Здесь, под защитой ее глинистых откосов, скапливаются для переправы подразделения сибиряков, перебрасываемых из фронтового резерва туда, за реку, в пекло незатухающей битвы. Сейчас они тут, в пестрой осенней зелени Ахтубинской поймы, а через малое время им предстоит под обстрелом пересечь реку и сразу же оказаться на передовой, среди закоптелых развалин, над которыми не уставая гуляет смерть. Это тот рубеж, где проходят пробу истинные человеческие качества солдата.

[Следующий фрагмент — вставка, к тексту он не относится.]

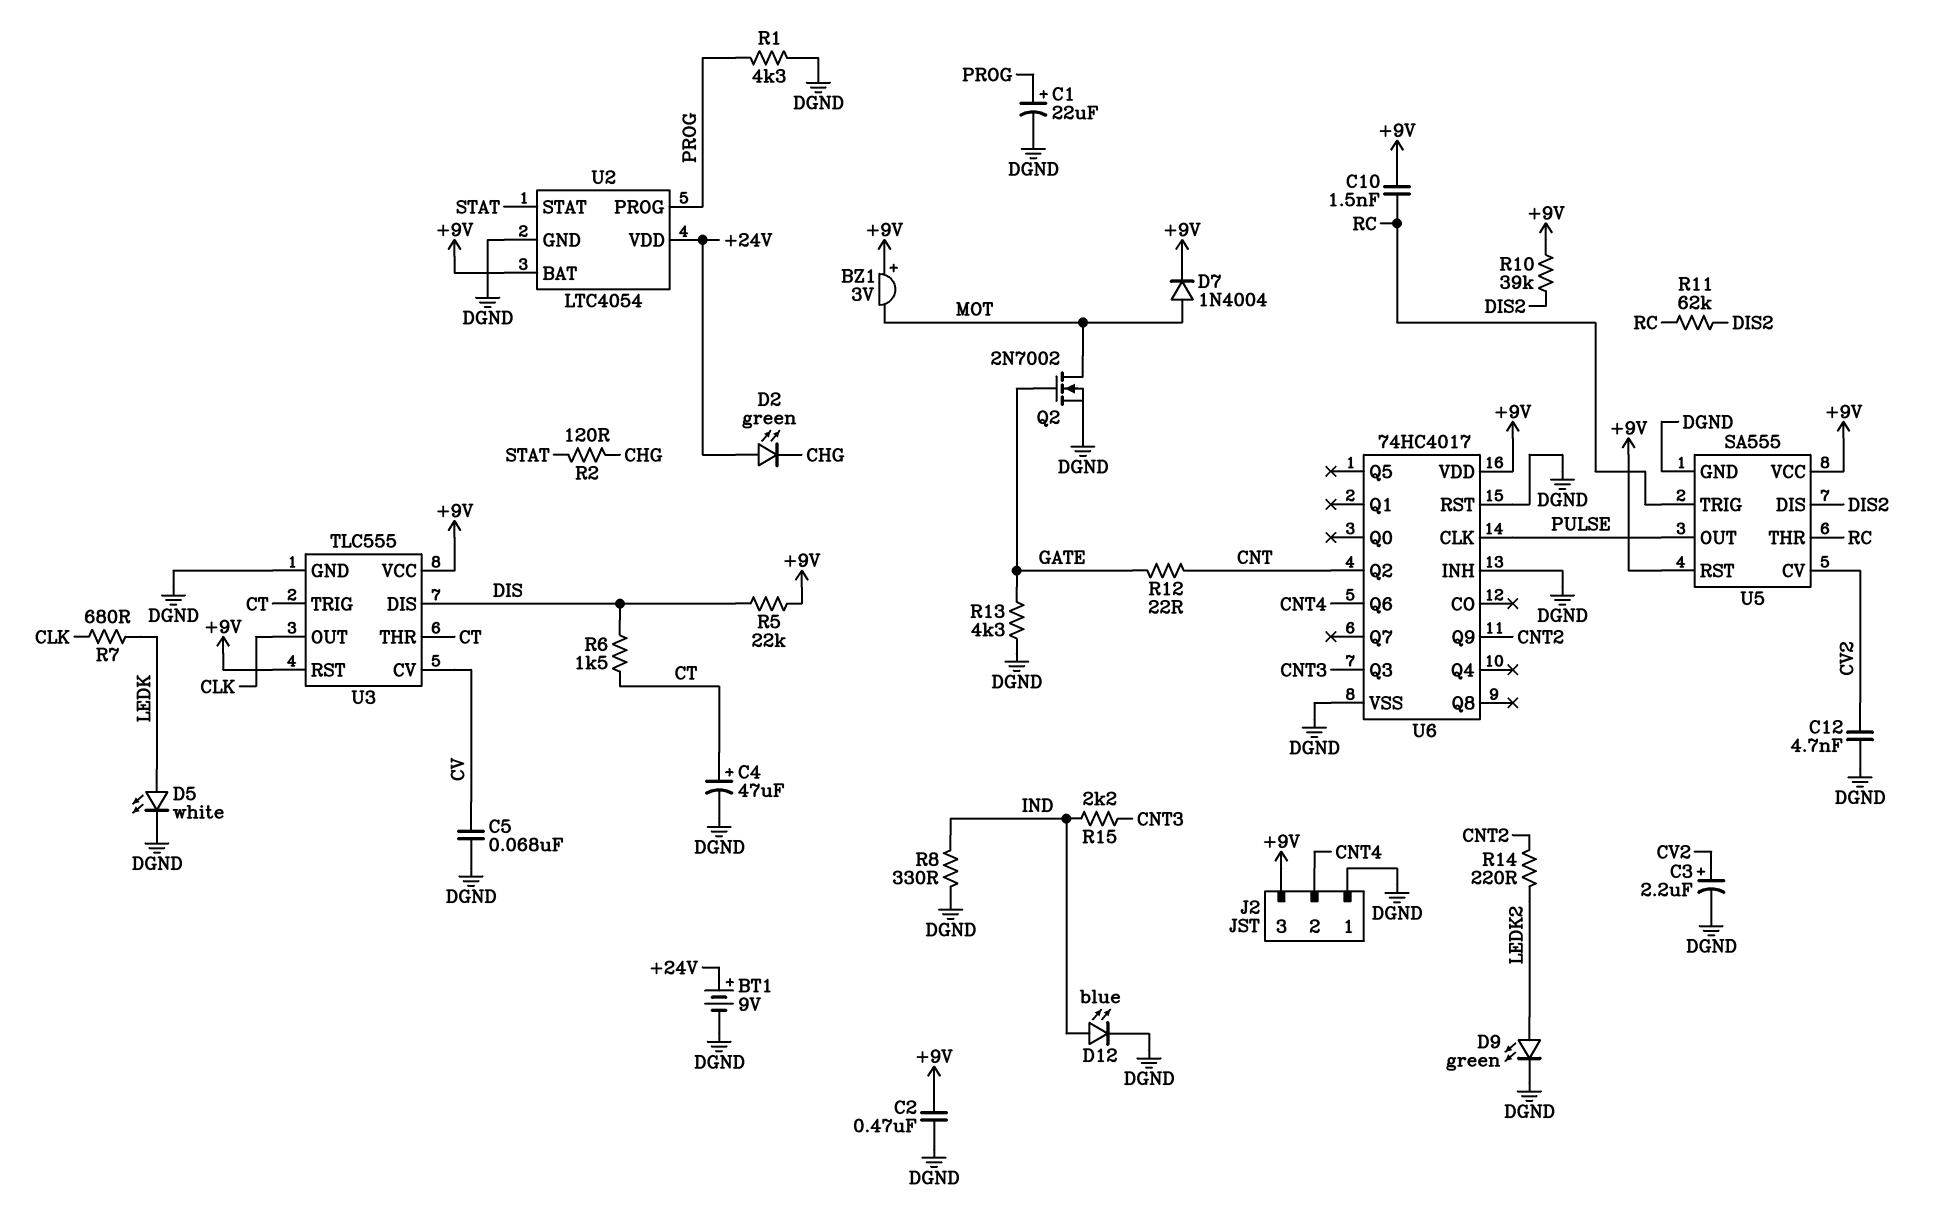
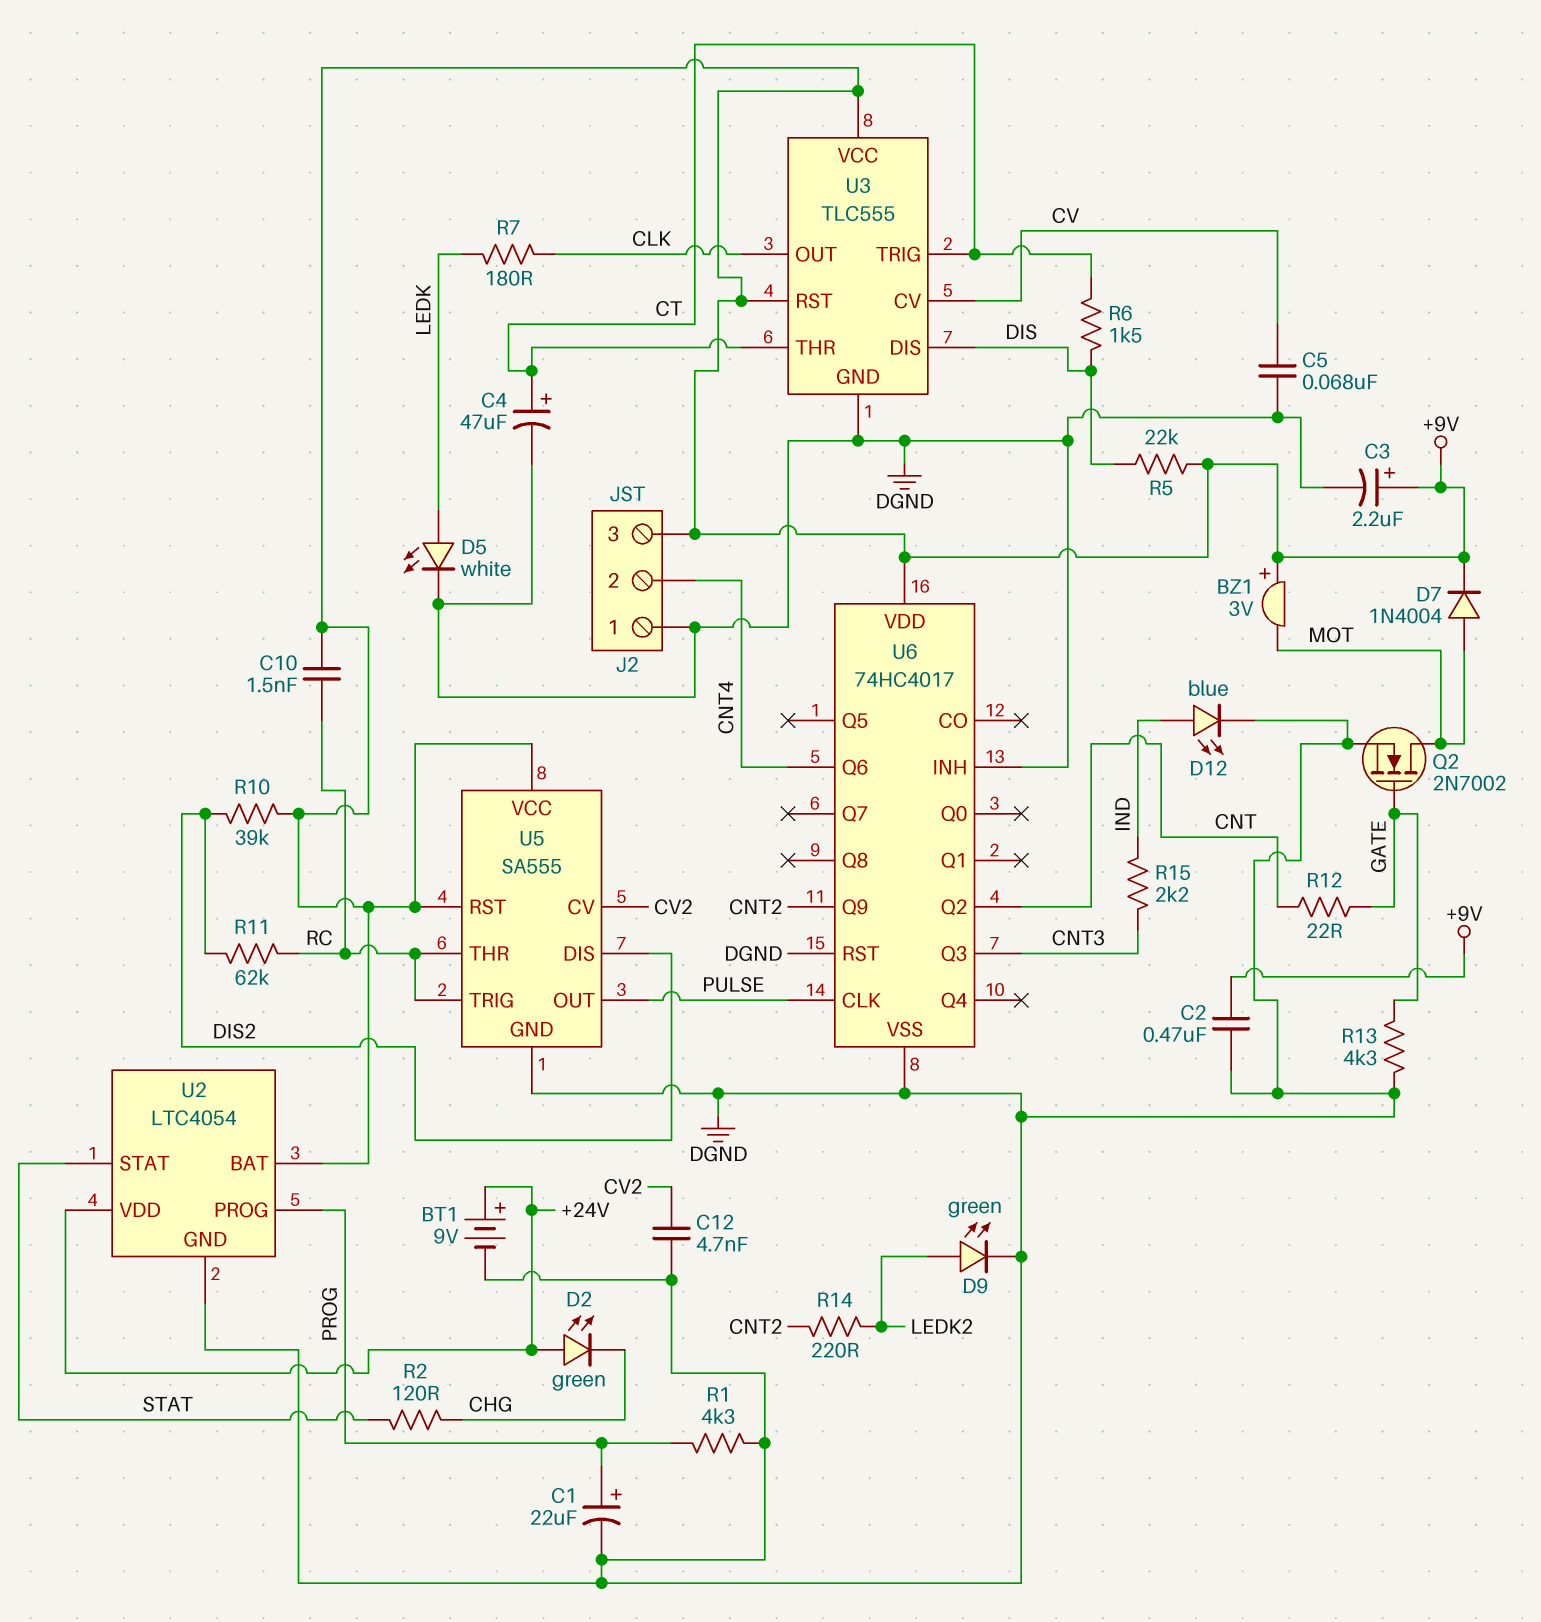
C3: 2.2uF (plus CV2, minus DGND) -> 2.2uF (plus +9V, minus DGND)
R7: 680 (CLK, LEDK) -> 180 (CLK, LEDK)
R8: 330 (DGND, IND) -> none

На берегу у причала принимает на борт части пополнения старенький, видавший виды, израненный речной трамвайчик, на столбе — дощатый круг какого-то навигационного знака, тоже обрызганный осколками. На нем теперь плакат: солдат в пилотке лежит у пулемета, нажимая гашетку. Он ведет огонь, этот пожилой солдат, и на лице его, напряженном до судороги, такая ярость, что ясно — он стоит насмерть, что никто и ничто не оторвет его от боевой работы. Я не помню слов, написанных на этом плакате, да они и не нужны, слова. Зато отчетливо вспоминается, что вокруг плаката все время до самой погрузки теснились солдаты, словно накапливая в этом тихом сосредоточенном созерцании свои нравственные силы перед теми испытаниями, которые ждали их в пылающем и громыхающем городе за хмурой озябшей рекой.
И еще отчетливо помню, что в нижнем уголке этого плаката стояло «Н. Ж.». Две такие знакомые мне буквы, означавшие — Николай Жуков.
Н. Ж.! Сколько графических листов, картонов, сколько портретов, зарисовок, иллюстраций, плакатов, сколько тончайших акварелей оставил этот человек, уйдя из жизни. И все они, эти портреты, зарисовки, иллюстрации, надолго останутся жить, и в них остается жить их автор, умевший вкладывать в любую свою работу частицу самого себя, свою душу, свою мысль, свою мечту. И образ его, жизнерадостный образ веселого, подвижного, деятельного, немножко суетливого, но при всем том организованного, целеустремленного, доброго, отзывчивого человека, с незатухающей юмористической искрой в узеньких зорких глазах, живо встает передо мной, как только увижу я эти заветные «Н. Ж.».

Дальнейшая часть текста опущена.